Wissenswert: Schwerpunkt Aromatherapie, Ätherische Öle
Was sind ätherische Öle?

Ätherische Öle sind leicht flüchtige, fettlösliche Flüssigkeiten, die sehr komplex aus manchmal über 500 verschiedenen chemischen Verbindungen zusammengesetzt sind. Im Gegensatz zu den fetten Pflanzenölen hinterlassen ätherische Öle auf Papier keinen bleibenden Fettfleck. Sie werden mittels Wasserdampfdestillation, Kaltpressung oder Extraktion aus der frisch geernteten Pflanze gewonnen.
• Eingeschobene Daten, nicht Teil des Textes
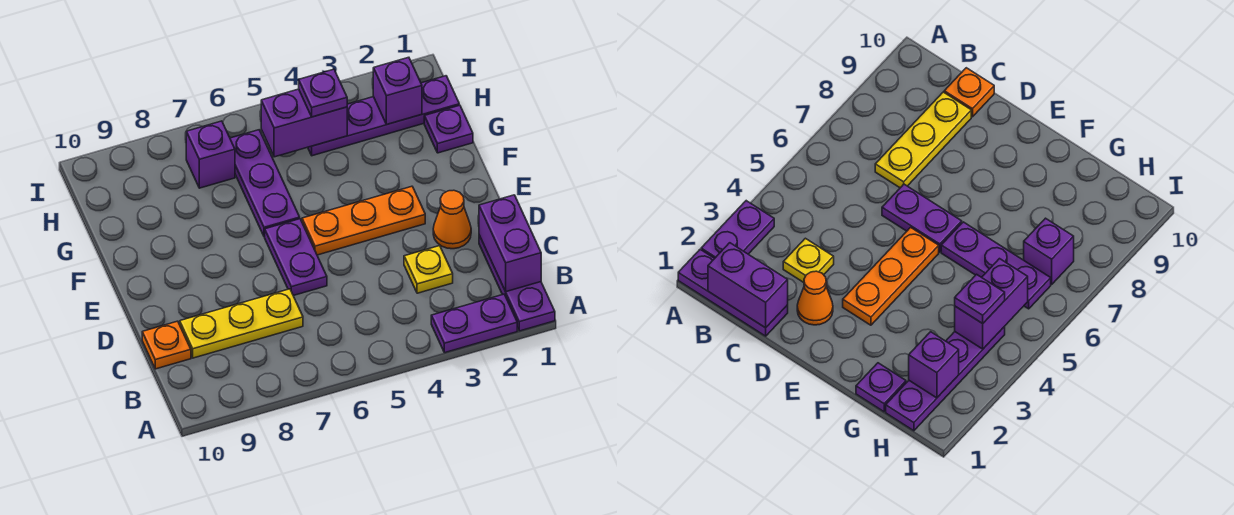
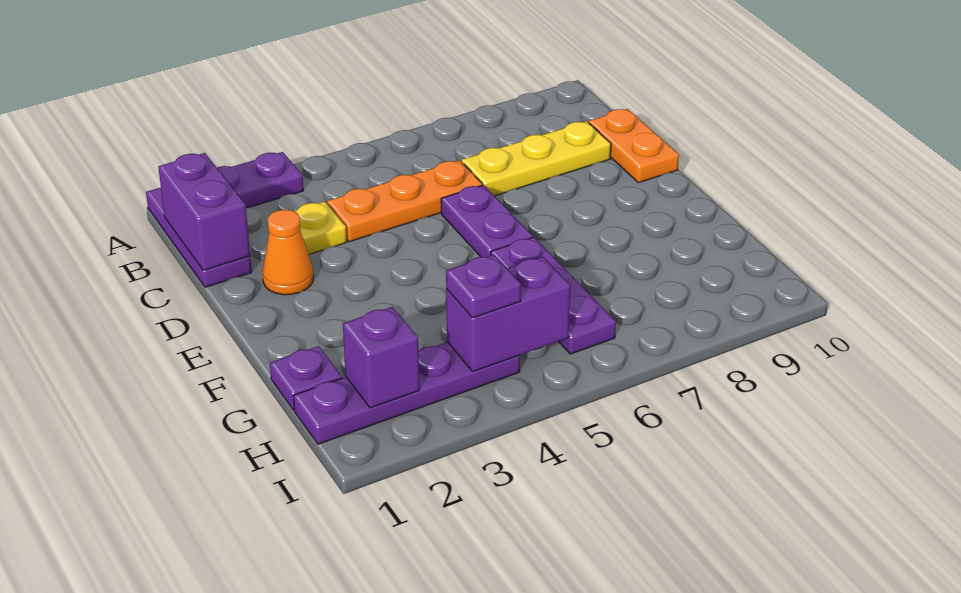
orange plate C10 level 1 -> orange plate C10:D10 level 1
orange plate E3:E5 level 1 -> orange plate C4:C6 level 1
purple brick H7 level 1 -> none

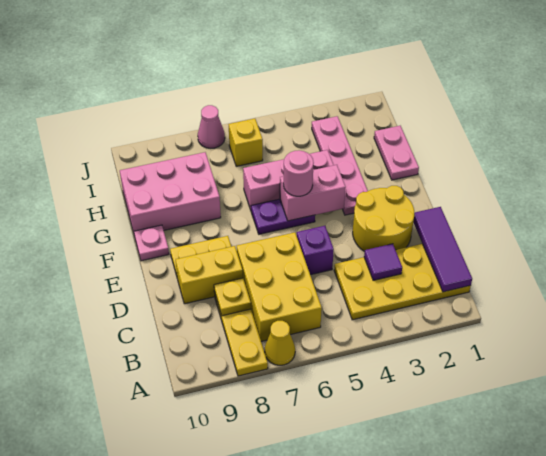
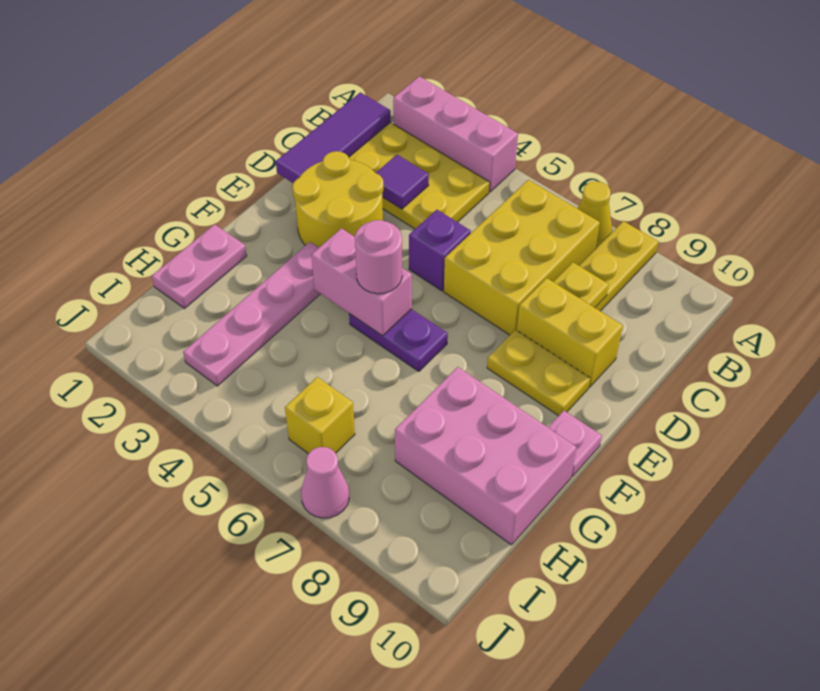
pink brick G4:G6 level 1 -> pink brick A2:A4 level 1

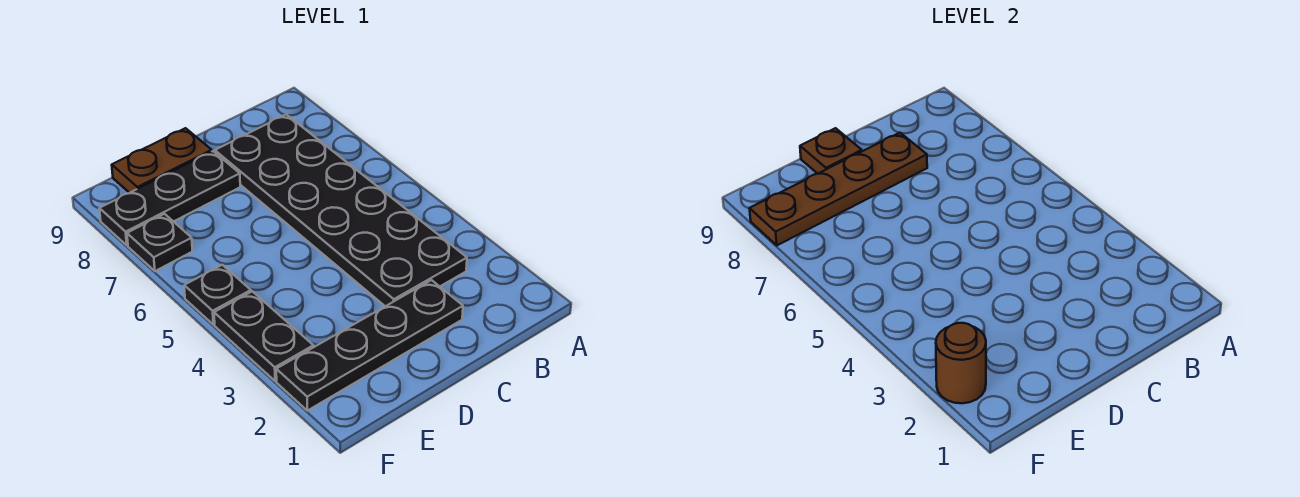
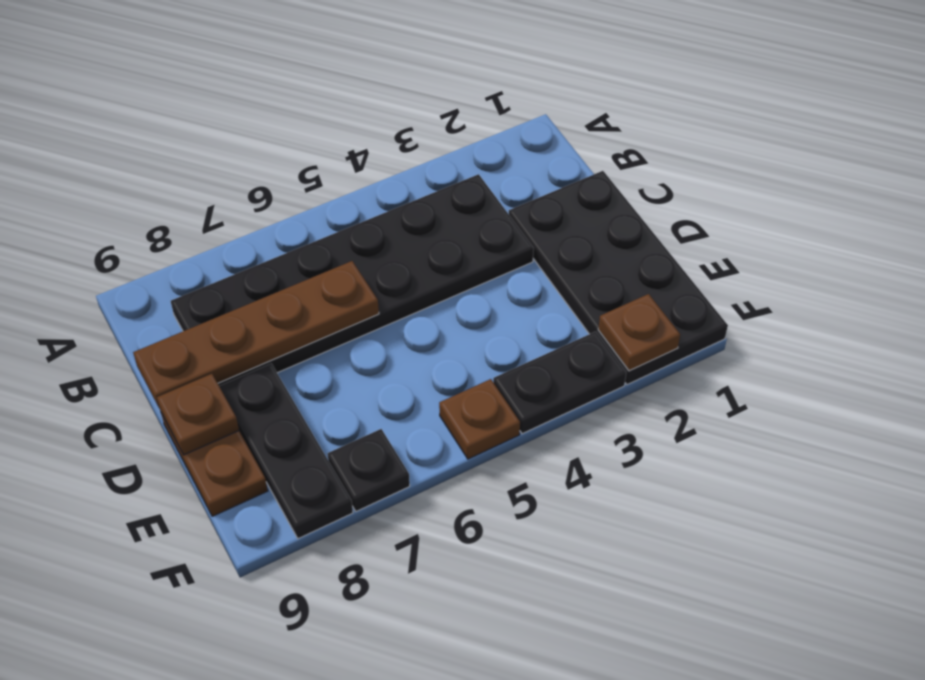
black plate C2:F2 level 1 -> black plate C1:F2 level 1
brown plate C8:F8 level 2 -> brown plate C6:C9 level 2
brown round brick F2 level 2 -> brown plate F2 level 2
black plate F5 level 1 -> brown plate F5 level 1

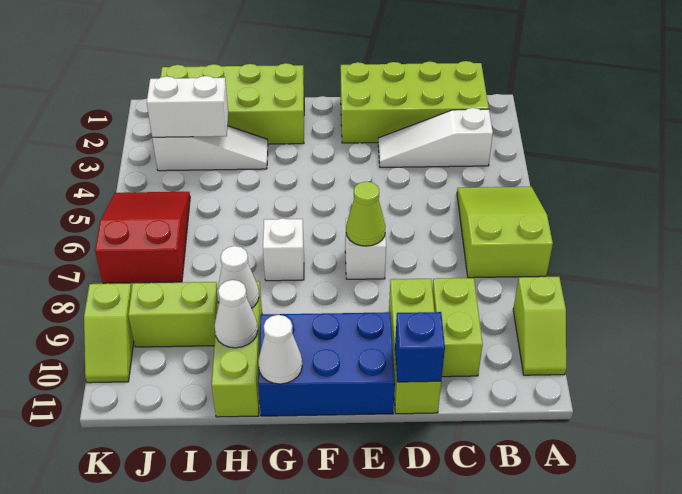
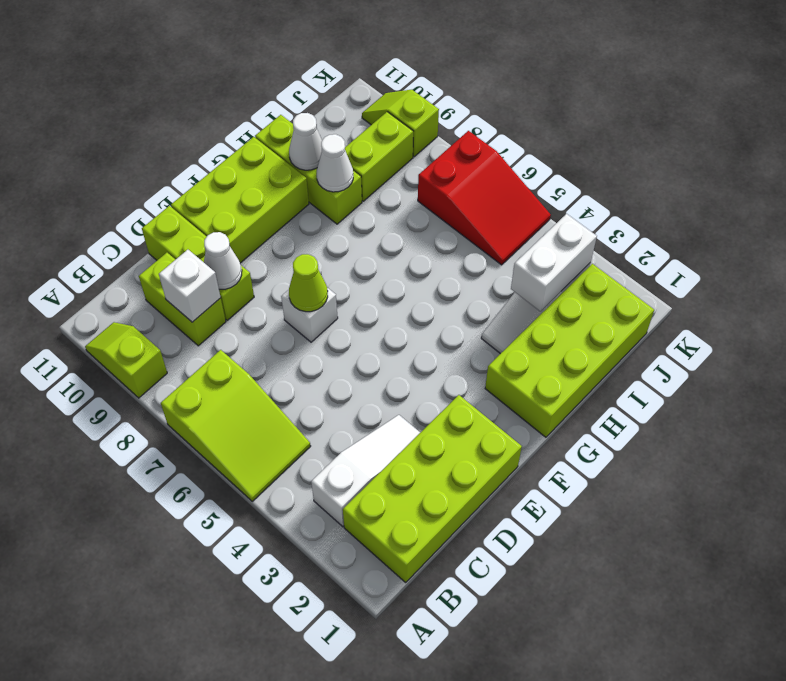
blue brick D11 level 2 -> none
blue brick E10:G11 level 1 -> lime brick E10:G11 level 1
white brick G7 level 1 -> white brick C9 level 2
white cone G11 level 2 -> white cone D9 level 2

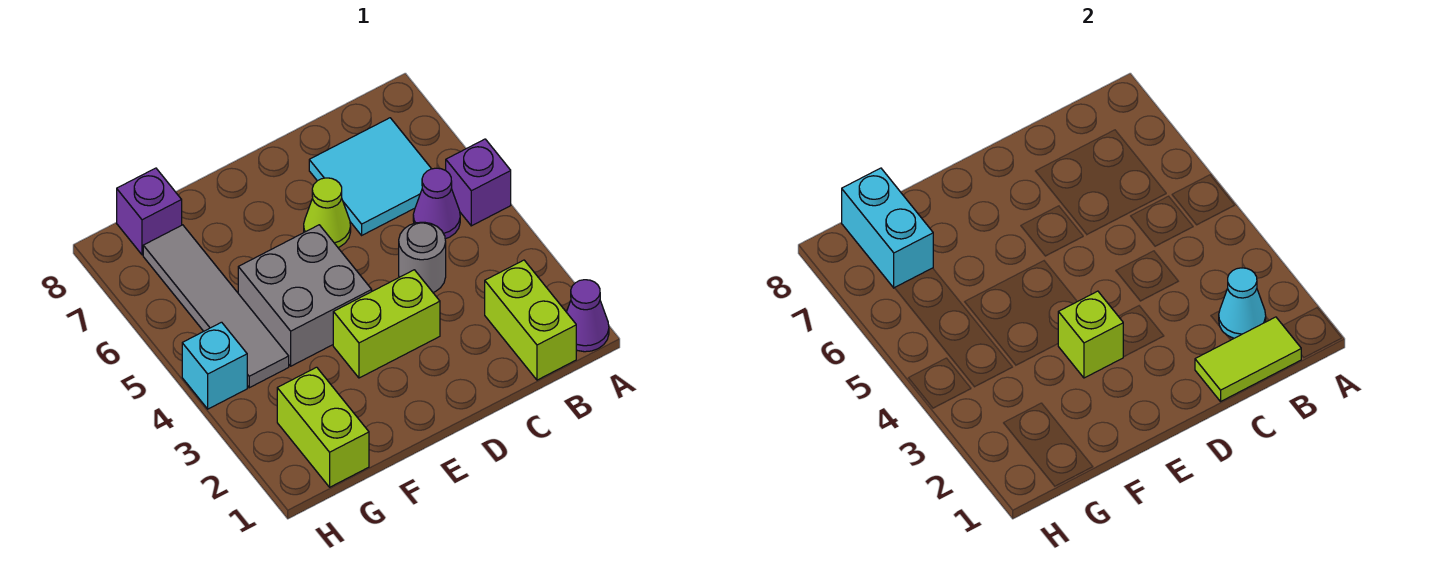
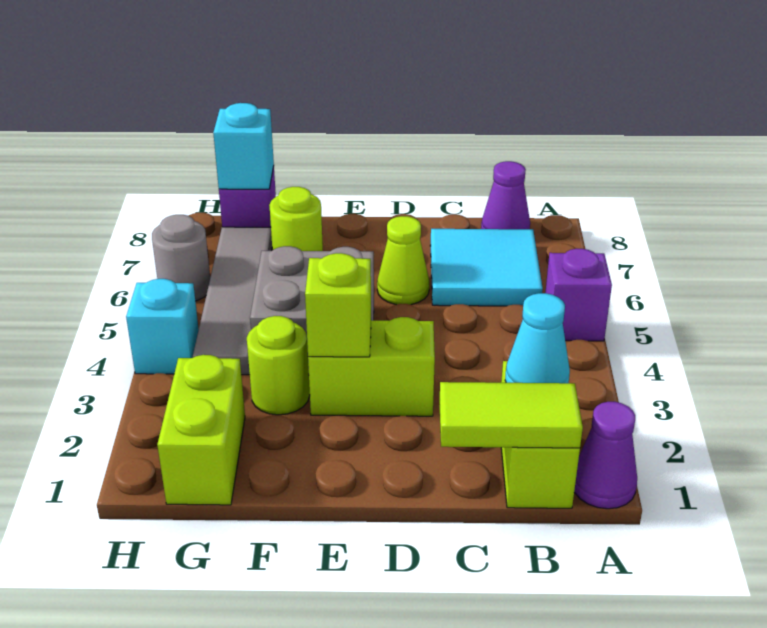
purple cone B5 level 1 -> purple cone B8 level 1
grey round brick C4 level 1 -> grey round brick H6 level 1
none -> lime round brick F3 level 1
none -> lime round brick F7 level 1
cyan brick G7:G8 level 2 -> cyan brick G8 level 2

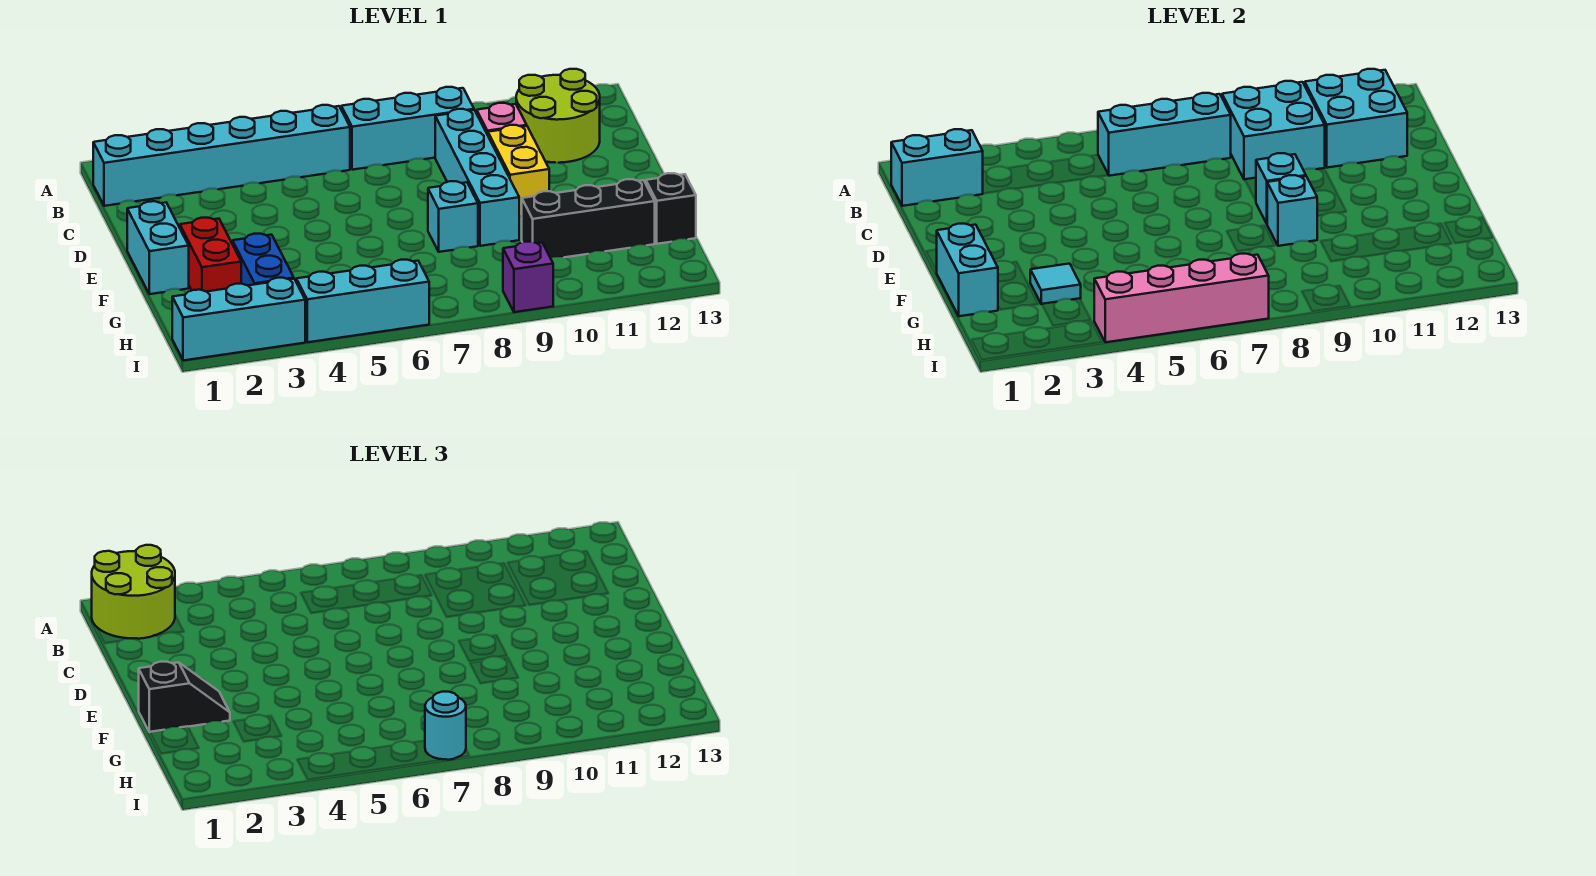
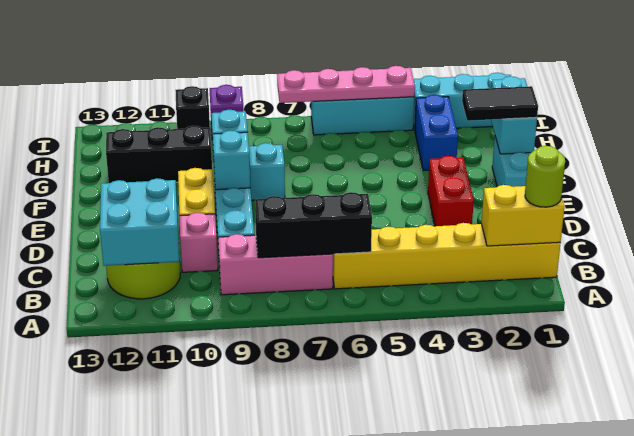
lime round brick A1:B2 level 3 -> lime round brick B1 level 3
cyan brick B1:B6 level 1 -> yellow brick B1:B6 level 1
cyan brick B1:B2 level 2 -> yellow brick B1:B2 level 2
cyan brick B6:B8 level 2 -> black brick B6:B8 level 2
cyan brick B7:B9 level 1 -> pink brick B7:B9 level 1
cyan brick B9:C10 level 2 -> none
black slope F1:F2 level 3 top 1 -> black tile F1:F2 level 3
red brick F2:G2 level 1 -> red brick D3:E3 level 1
cyan tile G3 level 2 -> none
black brick G13 level 1 -> black brick I10 level 1
pink brick I4:I7 level 2 -> pink plate I4:I7 level 2
cyan round brick I7 level 3 -> none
Ätherische Öle dienen den Pflanzen dazu, möglichen Fressfeinden den Appetit zu verderben, gefährliche Bakterien und Pilze auf Abstand zu halten oder bestäubende Insekten anzulocken.

Über den Riechkolben der Nase gelangen die ätherischen Öle in das limbische System unseres Gehirns. In diesem Gehirnteil werden unsere Emotionen, Triebe, Reflexe und Erinnerungen gespeichert und ausgelöst. Dort wird auch das autonome Nervensystem, welches die Funktion unserer inneren Organe steuert, beeinflusst.

Die Geruchswahrnehmung über die Nase ist aber nicht der einzige Weg, auf dem ätherische Öle wirken. So gehören ihre Verwendung als Badezusatz, das Auftragen und Einmassieren in die Haut, die innere Anwendung und die Inhalation ebenfalls in den Bereich der Aromatherapie.